Newswise — Somewhere in Southern California a large earthquake strikes without warning, and the news media and the public clamor for information about the temblor -- Where was the epicenter? How large was the quake? What areas did it impact?

A picture is worth a thousand words " or numbers " and the San Diego Supercomputer Center (SDSC) at UC San Diego is helping to provide the answers. Caltech computational seismologist Jeroen Tromp can now give the public movies that tell the story in a language that's easy to understand, revealing waves of ground motion spreading out from the earthquake -- and he can deliver these movies in just 30 minutes with the help of a supercomputer at SDSC. But he can't do it by submitting a job to a traditional computing batch queue and waiting hours or days for the results.

Tromp is an example of the new users in today's uncertain world who require immediate access to supercomputing resources. To meet this need, SDSC has introduced OnDemand, a new supercomputing resource that will support event-driven science.
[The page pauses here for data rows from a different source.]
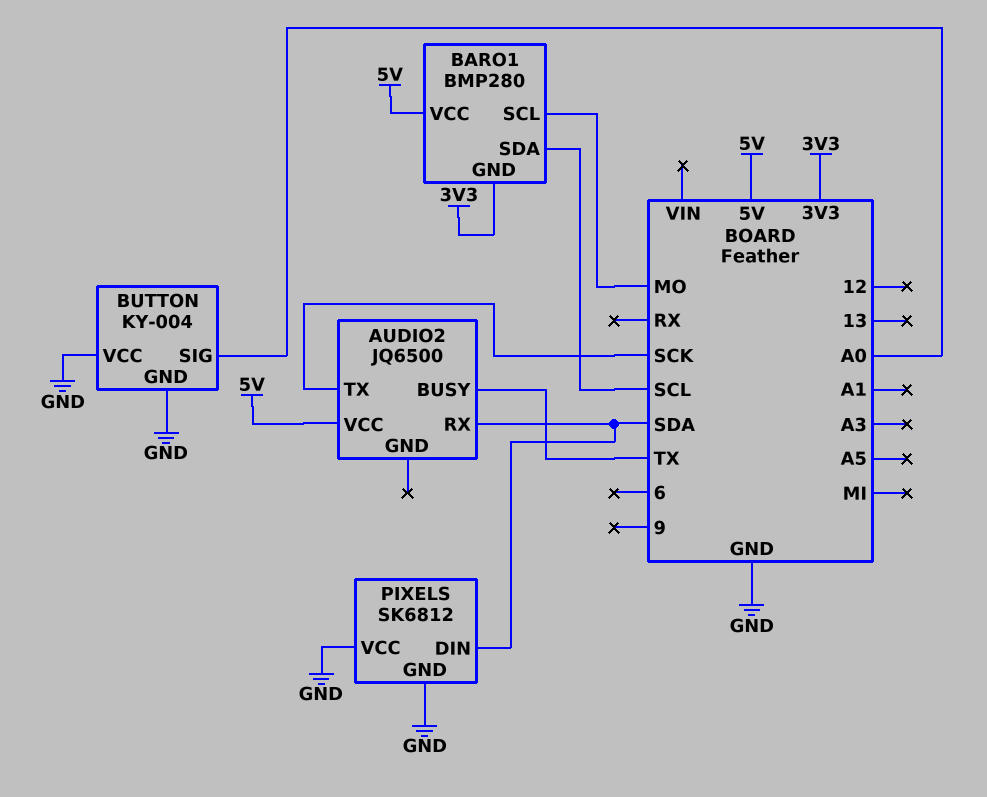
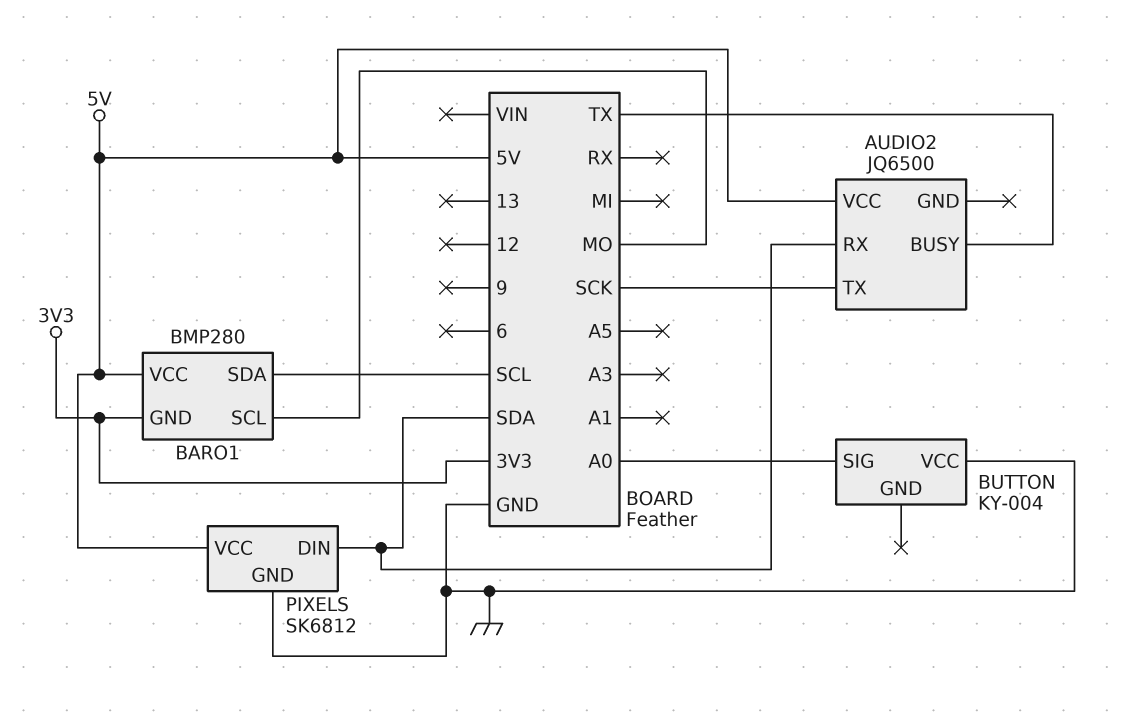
BUTTON pin GND: GND -> none
PIXELS pin VCC: GND -> 5V

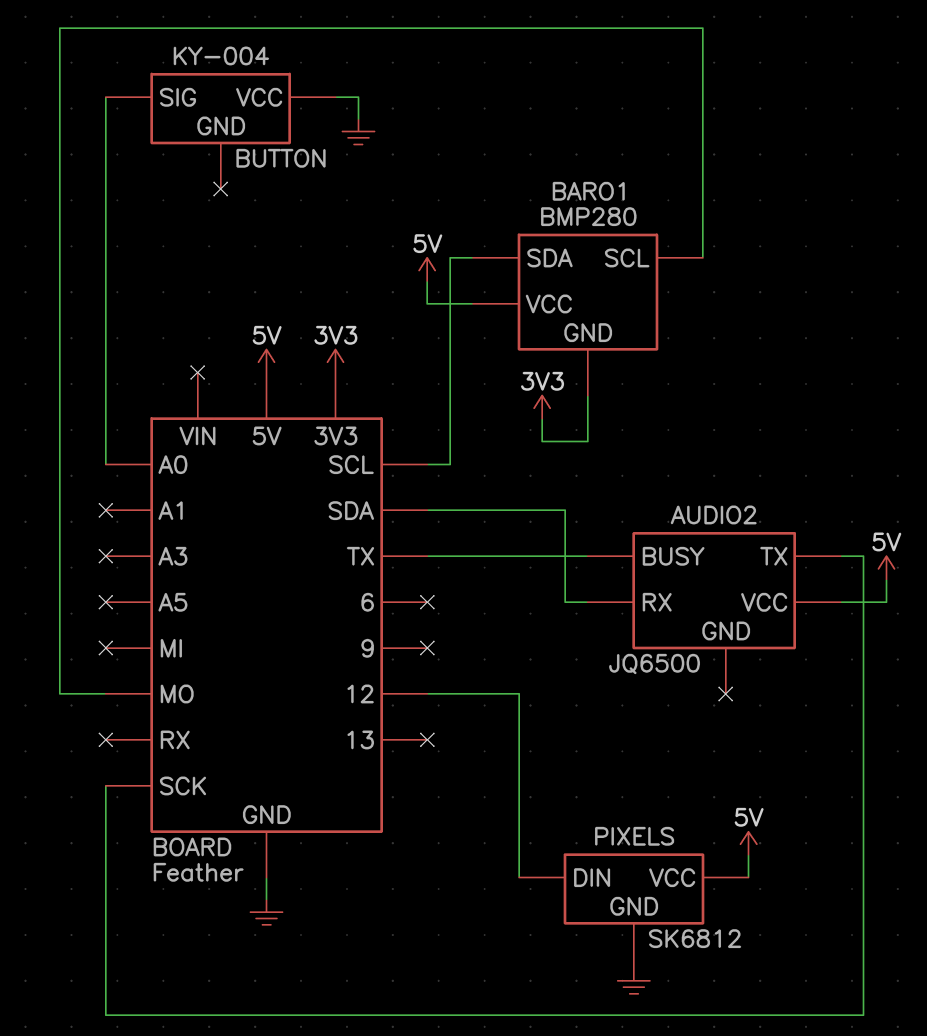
PIXELS pin DIN: SDA -> 12

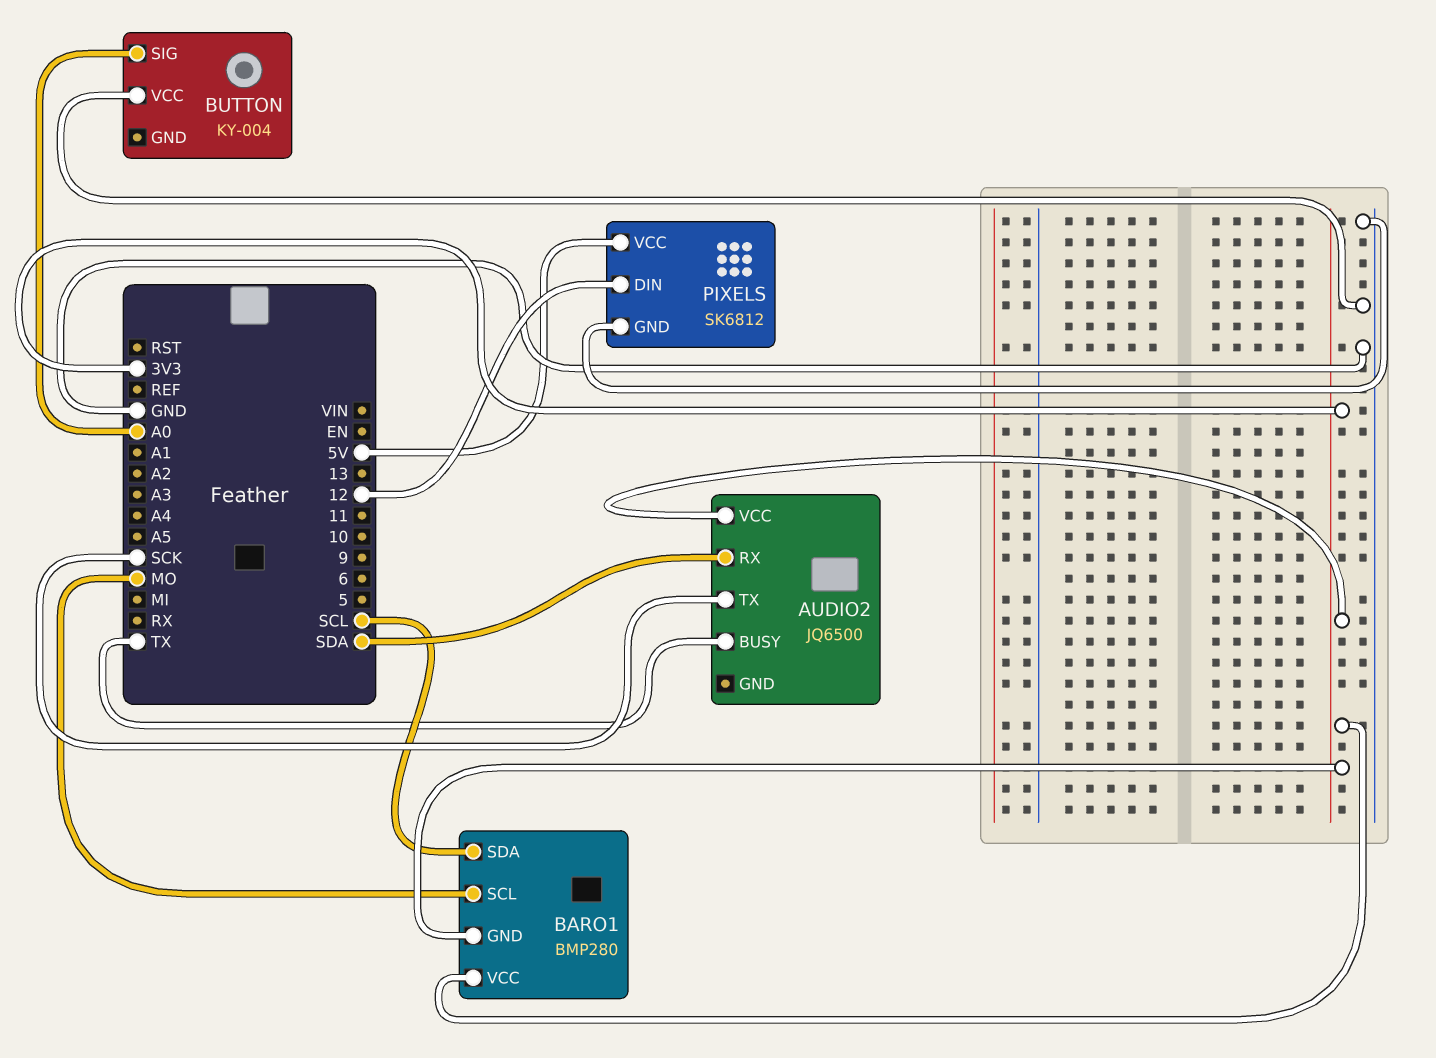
AUDIO2 pin VCC: 5V -> 3V3
BARO1 pin VCC: 5V -> 3V3

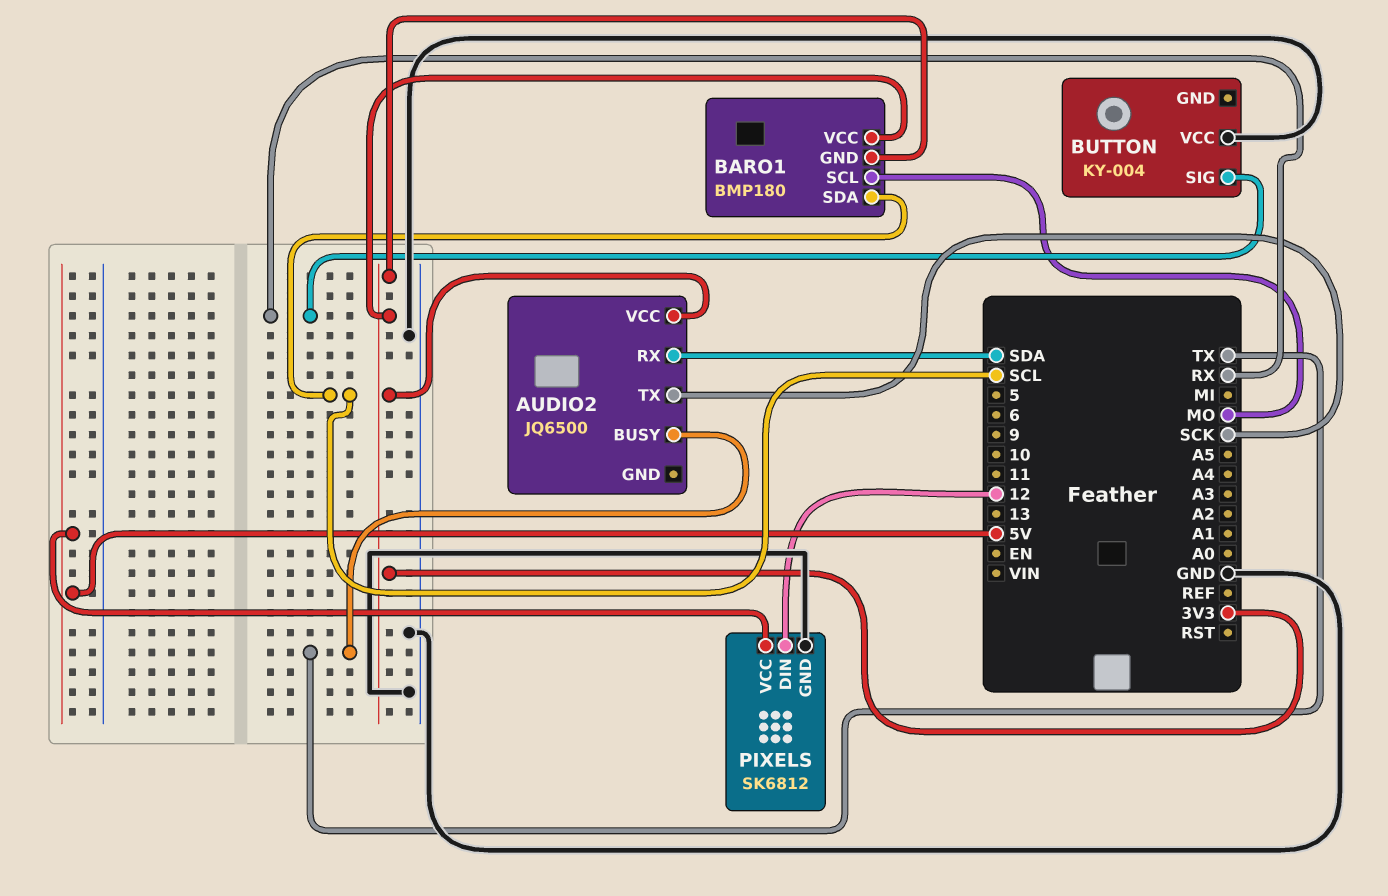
BARO1: BMP280 -> BMP180
BUTTON pin SIG: A0 -> RX

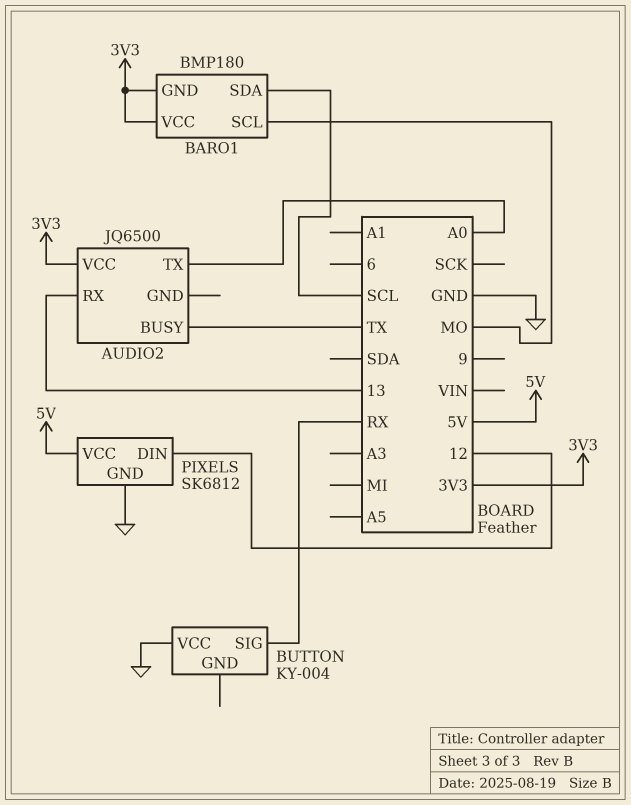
AUDIO2 pin RX: SDA -> 13
AUDIO2 pin TX: SCK -> A0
"This is the first time that an allocated National Science Foundation (NSF) TeraGrid supercomputing resource will support on-demand users for urgent science applications," said Anke Kamrath, director of User Services at SDSC. "In opening this new computing paradigm we've had to develop novel ways of handling this type of allocation as well as scheduling and job handling procedures."

The system is already in operation and formal allocations of time for the OnDemand system will begin in October, with proposals due July 13. In addition to supporting important research now, this system will serve as a model to develop on-demand capabilities on additional TeraGrid systems in the future. TeraGrid is an NSF-funded computing grid linking some of the nation's largest supercomputer centers including SDSC.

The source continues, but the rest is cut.